Text: 2 Corinthians 3:17

Series: Restoration Sermons

Date:

Speaker: Ed Rangel

Location: Waupaca Church of Christ

Bible Version: NASB 1995

Sermon Type: Expository

Learning Objectives

By the close of this lesson the hearer should be able to:

  1. Explain what made Jesus the great "Emancipator" — from what bondage he liberates, and by what means.
  2. Distinguish between freedom from legalism (the external burden of traditions and commandments of men) and obedience to Christ's teaching.
  3. State clearly the conditions of freedom from sin: faith, repentance, and baptism (Acts 2:38), and why these are not a new legalism but the gateway to liberty.
  4. Understand why discipline is the prerequisite of freedom in any domain — and why the Christian life requires the narrow way before the broad liberty of Christ.
  5. Identify the scope of Christian liberty: freedom where the Spirit is, blessings within "what is written," and rights rightly ordered so they serve others.

Thesis

Christian liberty is not freedom from God's requirements — it is freedom from everything that enslaved us before Christ, made possible by submission to Christ himself.

Burden

The word "Christian liberty" is used in two almost contradictory ways. One use invokes it as a shield against accountability — "I have liberty in Christ; don't bind your traditions on me." The other use names the profound freedom Christ actually purchased: freedom from the guilt of sin, freedom from the tyranny of the flesh, freedom from the crushing weight of human traditions heaped on the conscience. the sermon is about the second kind. Understanding the difference between the two is the difference between using "liberty" as an excuse for indulgence and receiving it as the transforming gift it actually is.

Introduction

"Liberty" is used in different senses — political, mental, moral, and religious — and in each domain the word carries different content. Political liberty is freedom from governmental coercion. Mental liberty is freedom of thought and inquiry. Moral liberty is emancipation from the habits and patterns of vice. Religious liberty, in its fullest sense, is what the New Testament calls spiritual freedom: freedom from the bondage of sin.
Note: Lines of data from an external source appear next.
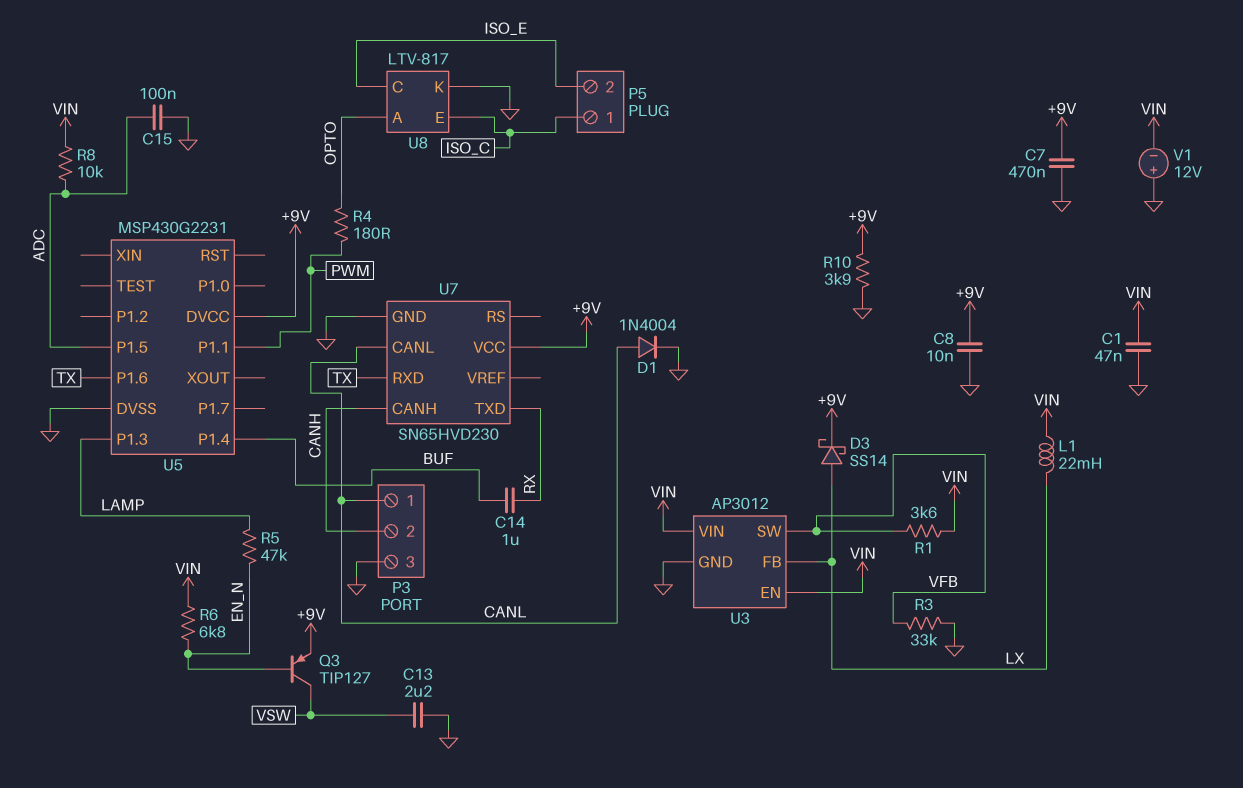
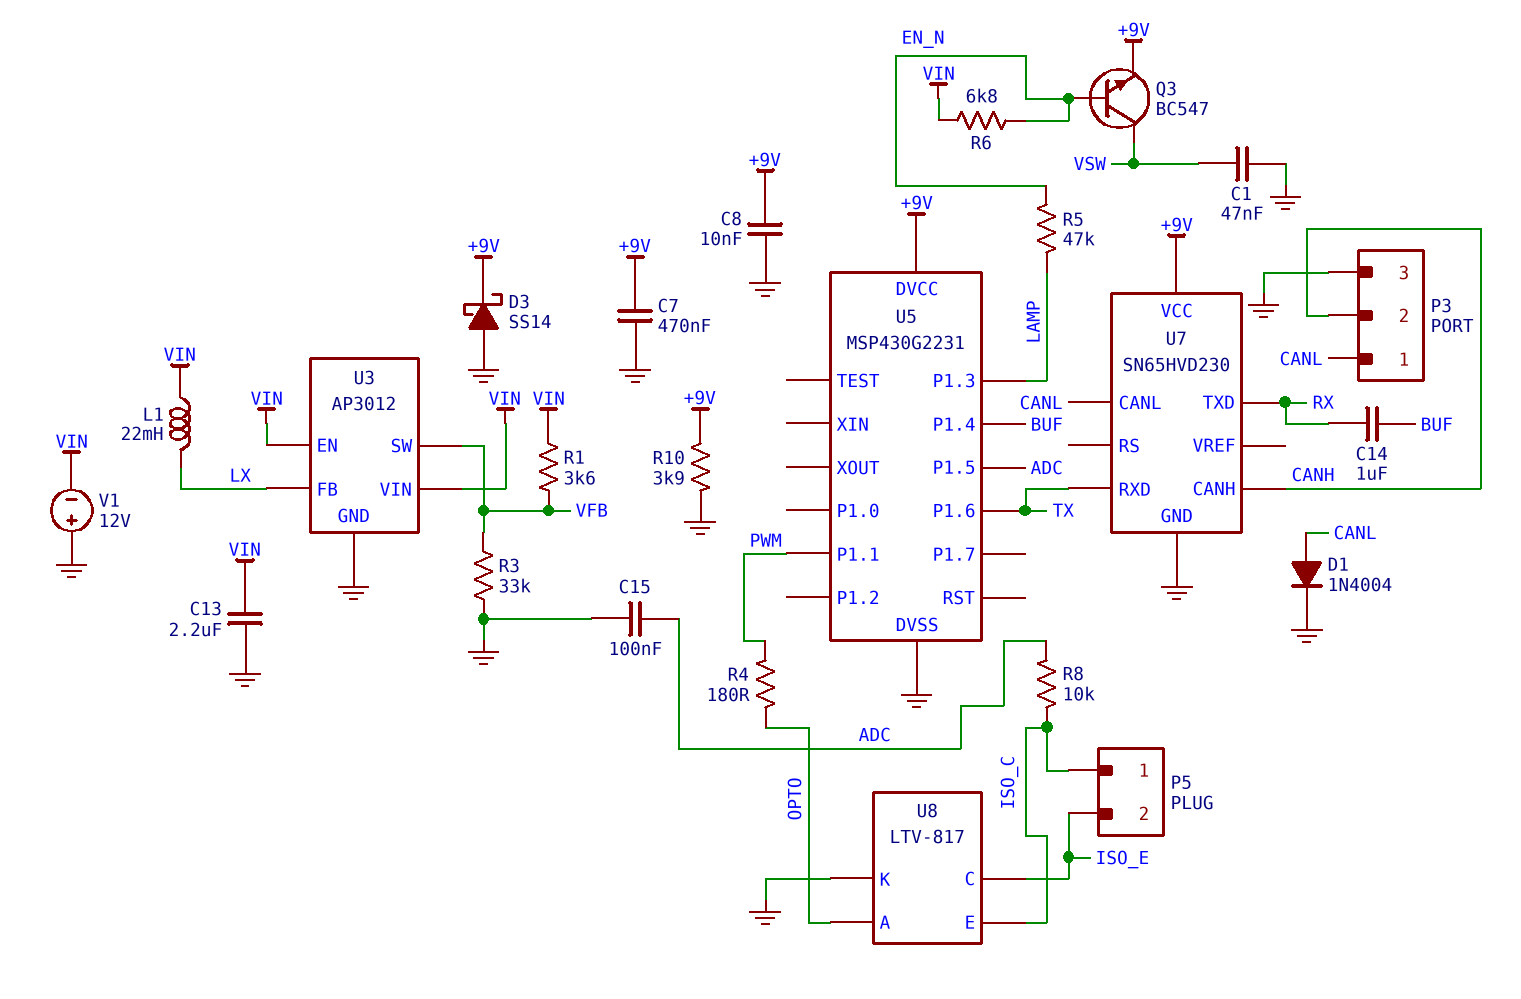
C1: 47nF (GND, VIN) -> 47nF (GND, VSW)
C13: 2.2uF (GND, VSW) -> 2.2uF (GND, VIN)
D3: schottky SS14 (A LX, K +9V) -> schottky SS14 (A GND, K +9V)
Q3: PNP TIP127 (B EN_N, C VSW, E +9V) -> NPN BC547 (B EN_N, C VSW, E +9V)
R8: 10k (ADC, VIN) -> 10k (ADC, ISO_C)

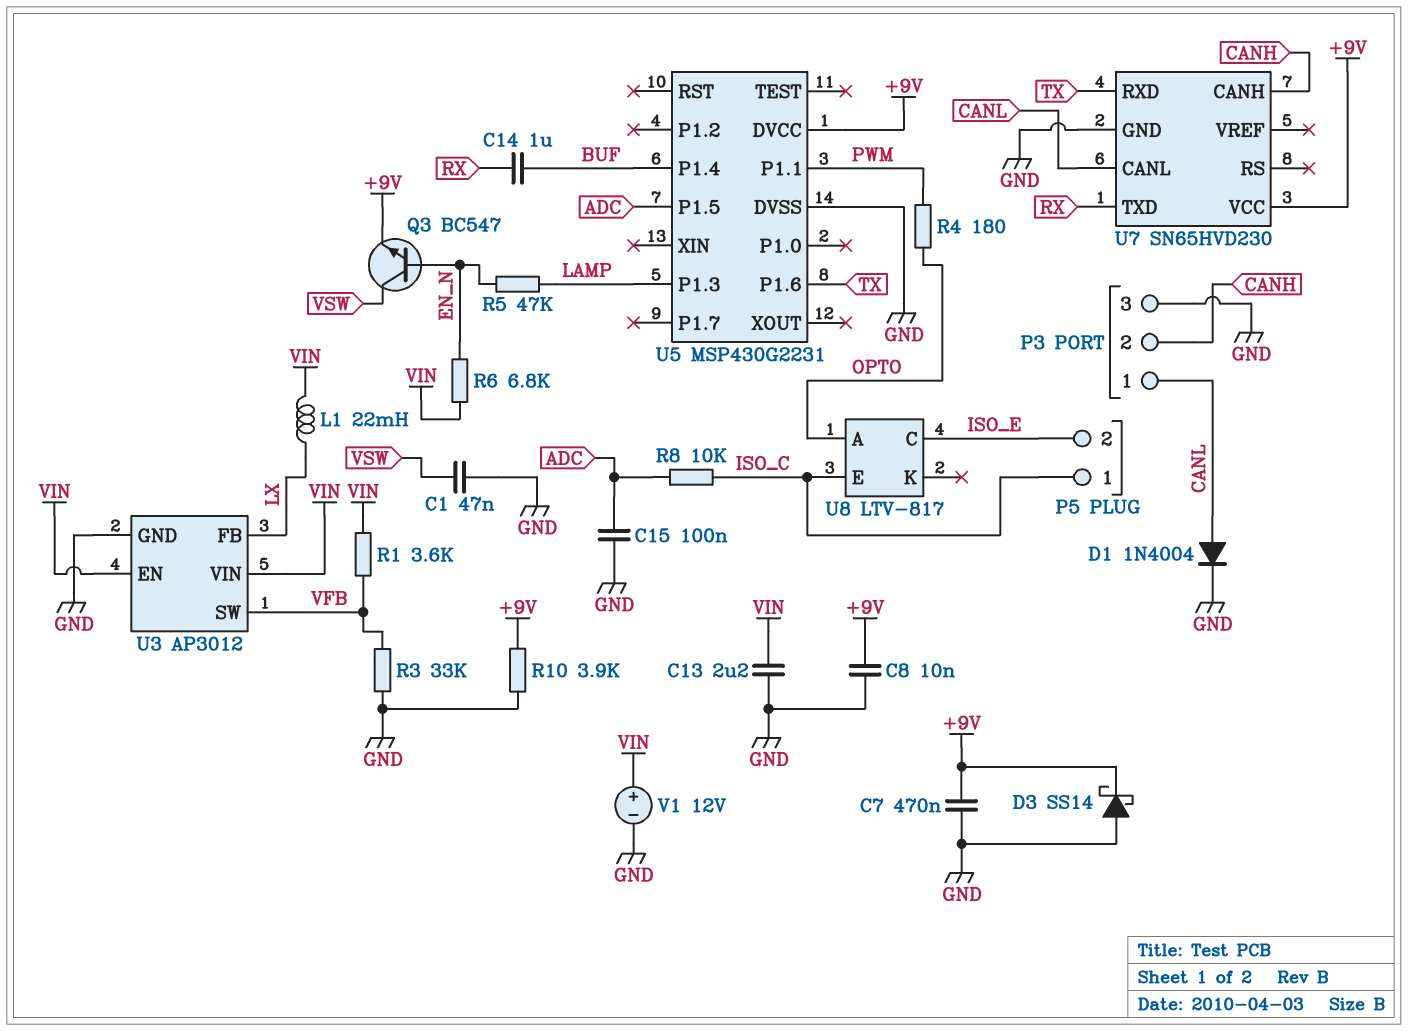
U8 pin K: GND -> none
V1: 12V (plus GND, minus VIN) -> 12V (plus VIN, minus GND)

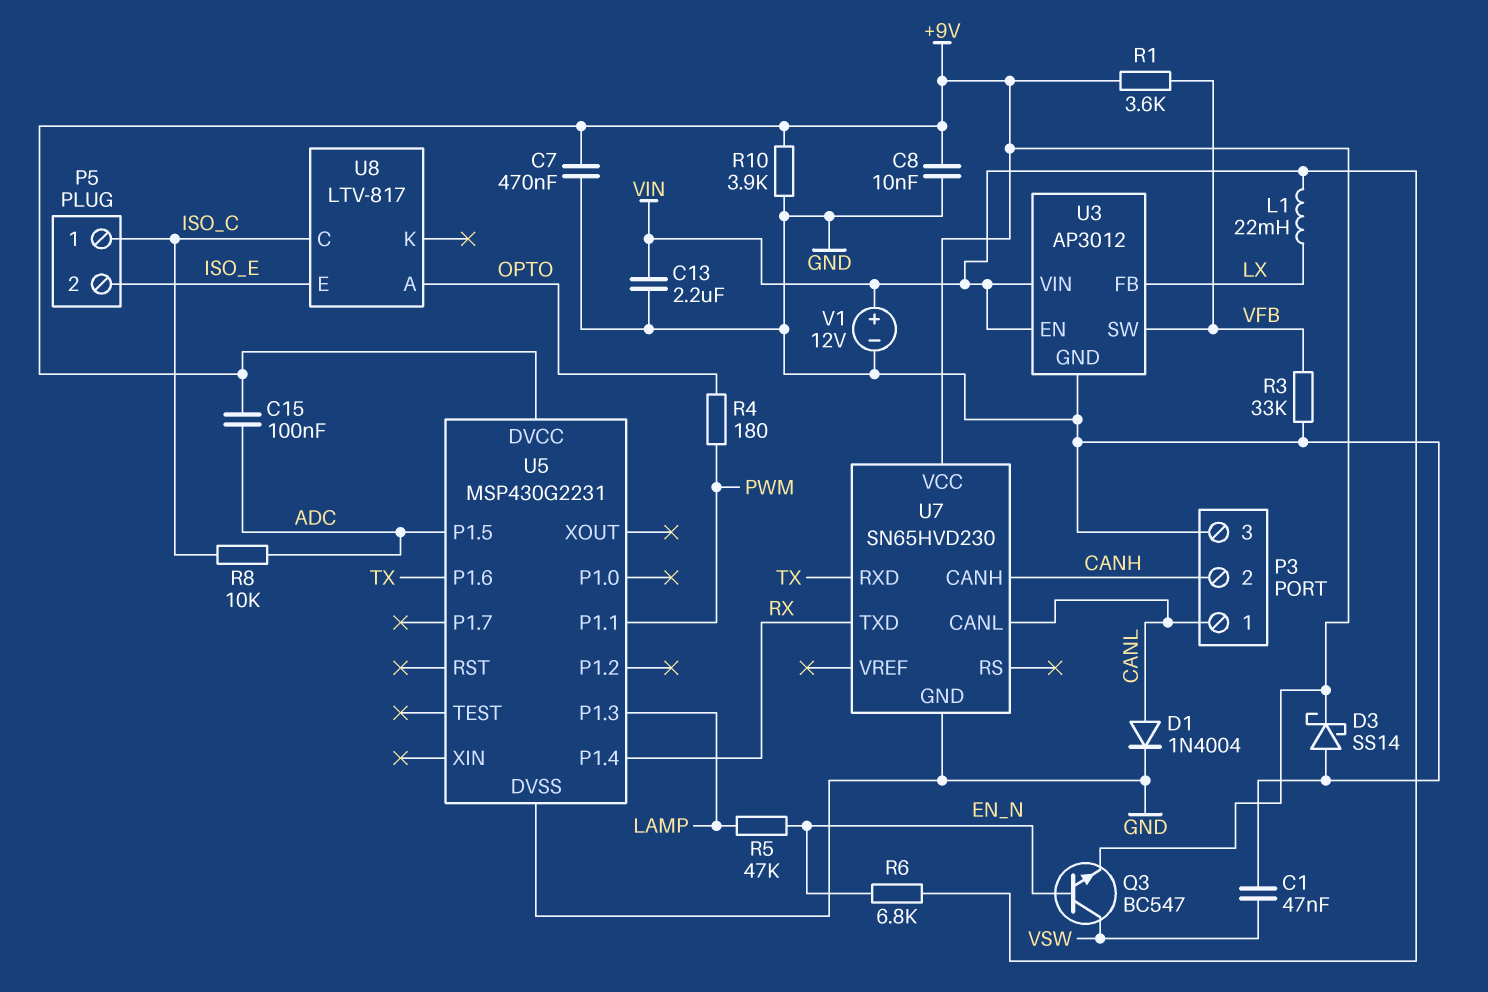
C14: 1uF (BUF, RX) -> none
C15: 100nF (ADC, GND) -> 100nF (+9V, ADC)
R1: 3.6k (VFB, VIN) -> 3.6k (+9V, VFB)
U5 pin P1.4: BUF -> RX
U8 pin C: ISO_E -> ISO_C
U8 pin E: ISO_C -> ISO_E

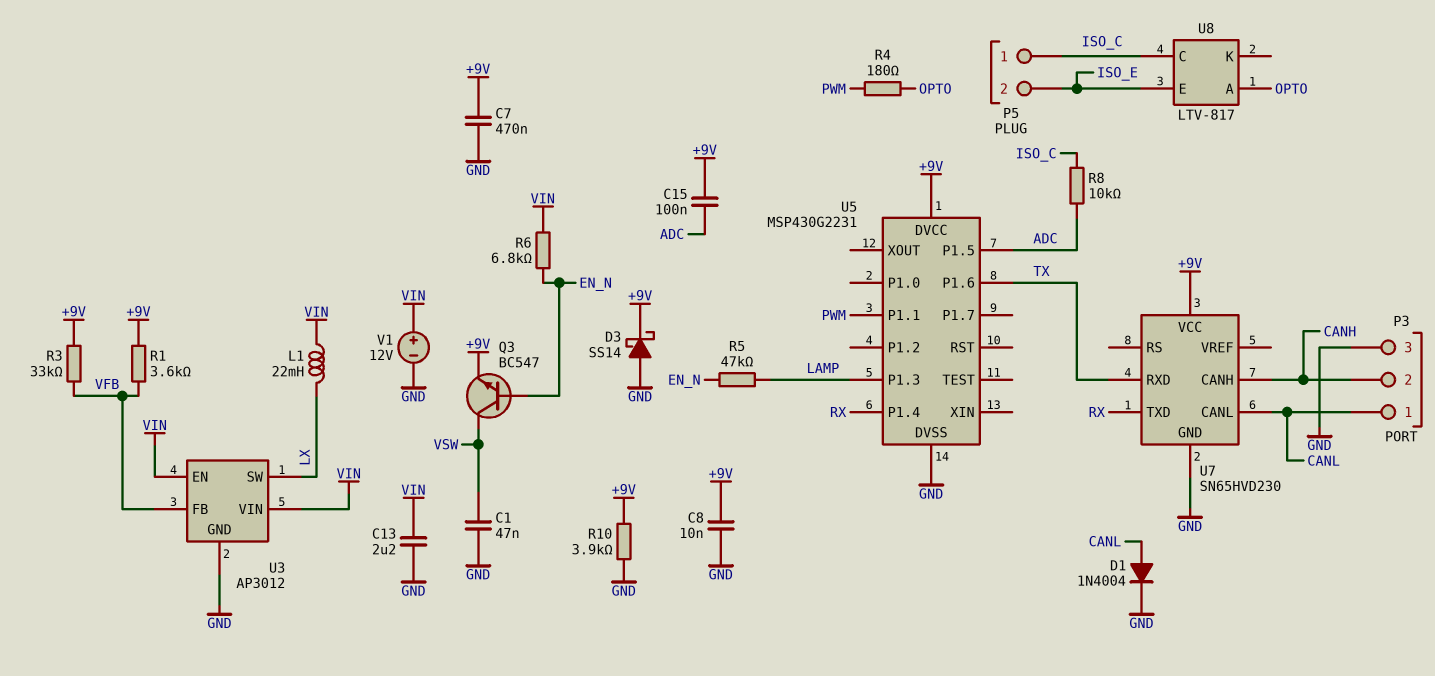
R3: 33k (GND, VFB) -> 33k (+9V, VFB)
U3 pin FB: LX -> VFB
U3 pin SW: VFB -> LX

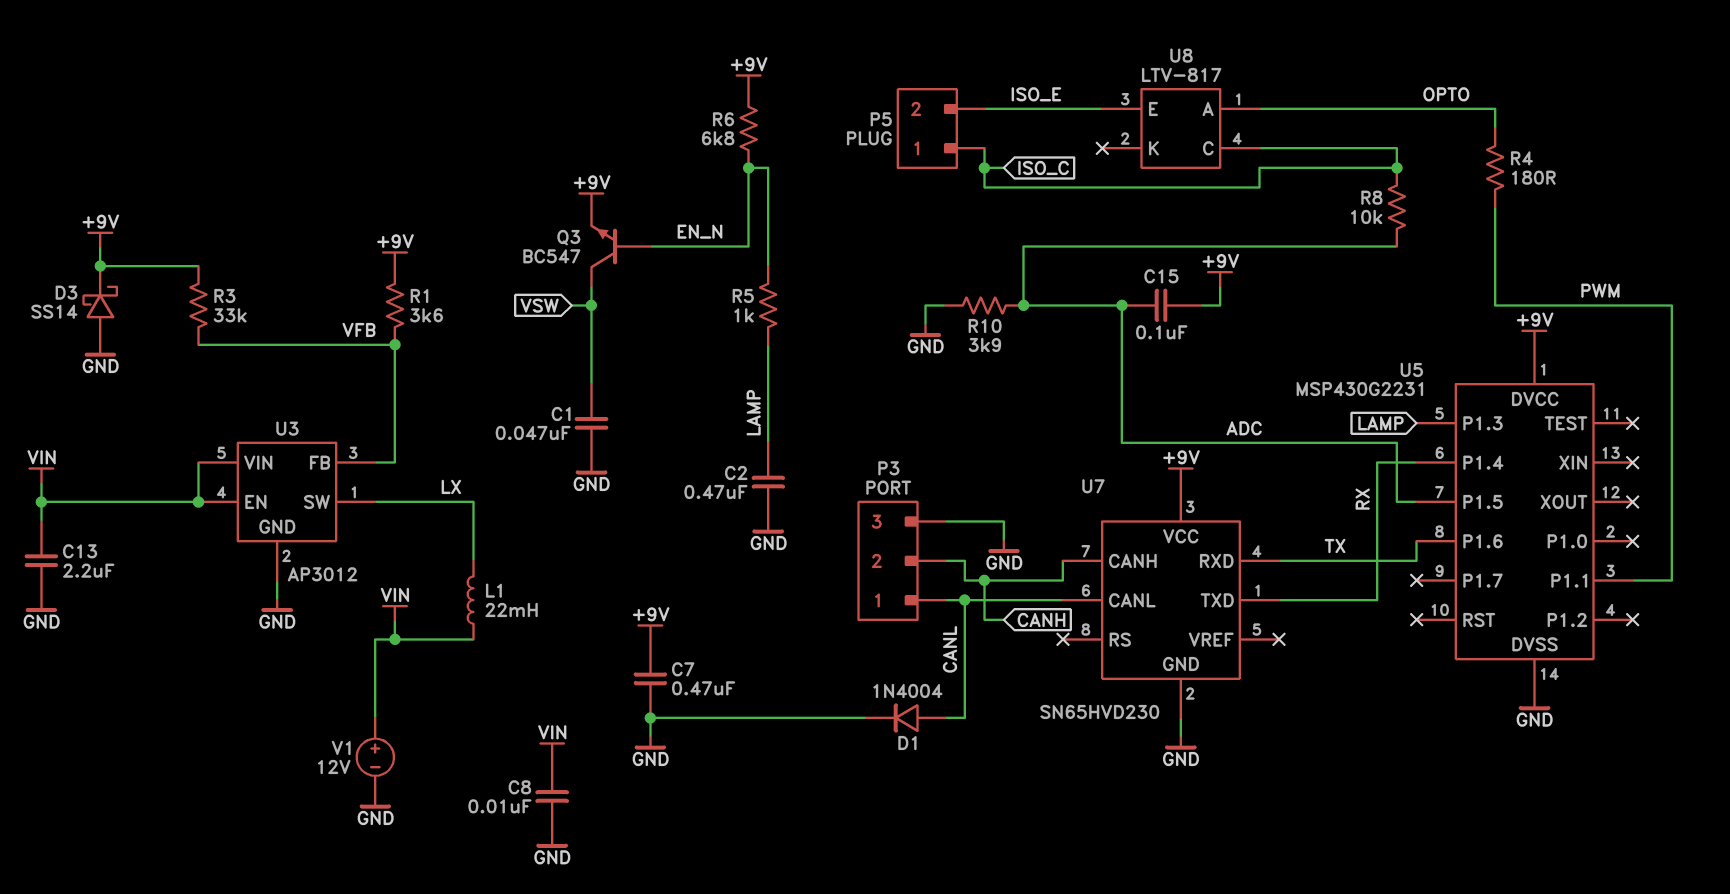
C2: none -> 470nF (GND, LAMP)
C8: 10nF (+9V, GND) -> 10nF (GND, VIN)
R5: 47k (EN_N, LAMP) -> 1k (EN_N, LAMP)
R6: 6.8k (EN_N, VIN) -> 6.8k (+9V, EN_N)
R10: 3.9k (+9V, GND) -> 3.9k (ADC, GND)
This last category is the greatest because sin's bondage is the deepest. A man who is politically free can still be enslaved to a habit he cannot break. A man who is intellectually free can still be mastered by a guilt he cannot escape. The freedom Christ offers addresses the root — not the external conditions of life but the internal condition of the soul.

"Now the Lord is the Spirit, and where the Spirit of the Lord is, there is liberty" (2 Cor. 3:17). The presence of the Spirit is the presence of liberty. This is the governing text, and the sermon unfolds what that liberty actually consists of.

I. Jesus a Liberator

If the question is "freedom from what?", Jesus's own announcement at Nazareth is the answer. Reading from Isaiah 61, he declared: "The Spirit of the LORD is upon Me, because He anointed Me to preach the gospel to the poor. He has sent Me to proclaim release to the captives, and recovery of sight to the blind, to set free those who are oppressed, to proclaim the favorable year of the LORD" (Luke 4:18-19). "Set free those who are oppressed" is his own mission statement.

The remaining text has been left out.